This model is nonlinear: there are quadratic terms. We are lucky, however. The quadratic terms involve only binary variables. This means that we can use a standard linearization:\[z=x\cdot y \iff \begin{cases} z \le x \\ z \le y \\ z \ge x+y-1 \end{cases}\] We assume here that \(x,y,x\) are binary variables.
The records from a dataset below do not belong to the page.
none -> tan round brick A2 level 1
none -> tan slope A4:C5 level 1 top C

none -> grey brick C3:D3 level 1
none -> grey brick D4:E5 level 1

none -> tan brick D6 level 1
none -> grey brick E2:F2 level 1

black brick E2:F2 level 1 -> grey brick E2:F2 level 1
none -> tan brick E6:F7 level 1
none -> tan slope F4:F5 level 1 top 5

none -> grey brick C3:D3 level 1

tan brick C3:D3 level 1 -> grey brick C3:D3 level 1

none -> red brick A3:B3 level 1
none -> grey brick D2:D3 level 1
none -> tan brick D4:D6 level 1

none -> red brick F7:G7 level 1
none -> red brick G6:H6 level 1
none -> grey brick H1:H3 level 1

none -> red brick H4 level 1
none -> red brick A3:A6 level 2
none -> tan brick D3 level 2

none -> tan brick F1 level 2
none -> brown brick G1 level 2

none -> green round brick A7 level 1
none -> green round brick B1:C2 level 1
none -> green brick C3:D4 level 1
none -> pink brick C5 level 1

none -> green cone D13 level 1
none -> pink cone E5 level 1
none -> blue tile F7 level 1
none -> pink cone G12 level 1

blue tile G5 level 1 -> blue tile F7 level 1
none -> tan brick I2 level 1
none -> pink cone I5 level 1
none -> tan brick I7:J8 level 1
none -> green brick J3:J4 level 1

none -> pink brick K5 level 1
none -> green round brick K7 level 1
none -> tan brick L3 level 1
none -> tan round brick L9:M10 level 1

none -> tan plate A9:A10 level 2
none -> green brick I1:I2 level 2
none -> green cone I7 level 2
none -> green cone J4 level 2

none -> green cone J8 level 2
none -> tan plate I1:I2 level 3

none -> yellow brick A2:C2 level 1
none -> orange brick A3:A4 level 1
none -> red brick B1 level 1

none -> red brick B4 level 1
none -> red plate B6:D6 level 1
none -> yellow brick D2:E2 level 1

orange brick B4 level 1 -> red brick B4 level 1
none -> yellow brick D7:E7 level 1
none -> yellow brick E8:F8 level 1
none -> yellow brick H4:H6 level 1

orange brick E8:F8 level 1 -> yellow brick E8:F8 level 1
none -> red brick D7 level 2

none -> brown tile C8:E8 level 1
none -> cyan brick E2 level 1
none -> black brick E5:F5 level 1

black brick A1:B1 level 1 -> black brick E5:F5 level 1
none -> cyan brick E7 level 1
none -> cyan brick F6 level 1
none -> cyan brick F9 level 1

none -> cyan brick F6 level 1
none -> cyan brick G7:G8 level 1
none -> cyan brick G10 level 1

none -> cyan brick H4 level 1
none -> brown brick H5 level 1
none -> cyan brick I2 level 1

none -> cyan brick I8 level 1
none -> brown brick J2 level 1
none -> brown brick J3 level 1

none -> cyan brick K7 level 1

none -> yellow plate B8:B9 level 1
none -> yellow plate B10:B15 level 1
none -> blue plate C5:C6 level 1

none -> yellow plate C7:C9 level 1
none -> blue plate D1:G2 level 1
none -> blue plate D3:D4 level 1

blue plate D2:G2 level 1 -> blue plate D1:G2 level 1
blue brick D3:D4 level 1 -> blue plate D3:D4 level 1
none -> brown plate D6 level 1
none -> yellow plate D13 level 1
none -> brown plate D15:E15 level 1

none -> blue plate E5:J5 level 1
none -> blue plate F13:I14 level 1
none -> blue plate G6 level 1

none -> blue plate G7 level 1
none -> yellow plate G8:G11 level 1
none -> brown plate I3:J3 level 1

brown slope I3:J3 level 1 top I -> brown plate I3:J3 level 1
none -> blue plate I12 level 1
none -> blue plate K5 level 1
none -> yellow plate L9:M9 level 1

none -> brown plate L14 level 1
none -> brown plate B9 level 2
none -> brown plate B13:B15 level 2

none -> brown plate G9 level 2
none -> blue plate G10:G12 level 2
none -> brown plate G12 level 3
When we apply this, the linearized model looks like:

Linearized Feasible Rectangle Model |
---|

\[\begin{align}\min\>& 0 \\ &\sum_{i,j|\color{darkblue}{\mathit{Grid}}_{i,j}} \color{darkred}{\mathit{useCell}}_{i,j} = 1 \\ & \sum_{i,j} \color{darkblue}{\mathit{Grid}}_{i,j} \color{darkred}{\mathit{useCell}}_{i,j} = \sum_{i,j} \color{darkred}{\mathit{useCell}}_{i,j} \\ & \color{darkred}{\mathit{useCell}}_{i,j} \le \color{darkred}{\mathit{useRow}}_i &&\forall i,j \\ & \color{darkred}{\mathit{useCell}}_{i,j} \le \color{darkred}{\mathit{useColumn}}_j &&\forall i,j \\ & \color{darkred}{\mathit{useCell}}_{i,j} \ge \color{darkred}{\mathit{useRow}}_i + \color{darkred}{\mathit{useColumn}}_j - 1 &&\forall i,j \\ & \color{darkred}{\mathit{useRow}}_i \ge \color{darkred}{\mathit{useRow}}_{i1} + \color{darkred}{\mathit{useRow}}_{i2} - 1 && \forall i1 \lt i \lt i2 \\ & \color{darkred}{\mathit{useColumn}}_j \ge \color{darkred}{\mathit{useColumn}}_{j1} + \color{darkred}{\mathit{useColumn}}_{j2} - 1 && \forall j1 \lt j \lt j2 \\ & \color{darkred}{\mathit{useCell}}_{i,j},\color{darkred}{\mathit{useRow}}_i,\color{darkred}{\mathit{useColumn}}_j \in \{0,1\} \end{align}\] |

After using a solution pool algorithm (this is part of solvers like Cplex and Gurobi) on this model, we get an enumeration of all feasible rectangles:

Feasible rectangles |

#### Q3. Uniqueness

To establish whether solutions are unique, we can use a standard approach:

- Solve the optimization problem. Record the optimal values as \(x_k^*\).
- Add the cut: \[ \sum_k x_k^* x_k - \sum_k (1-x_k^*)x_k \le \sum_k x_k^* - 1\] to the problem. This cut forbids the solution \(x_k^*\) but allows any other solution.
- Resolve. If infeasible then the solution \(x_k^*\) is unique.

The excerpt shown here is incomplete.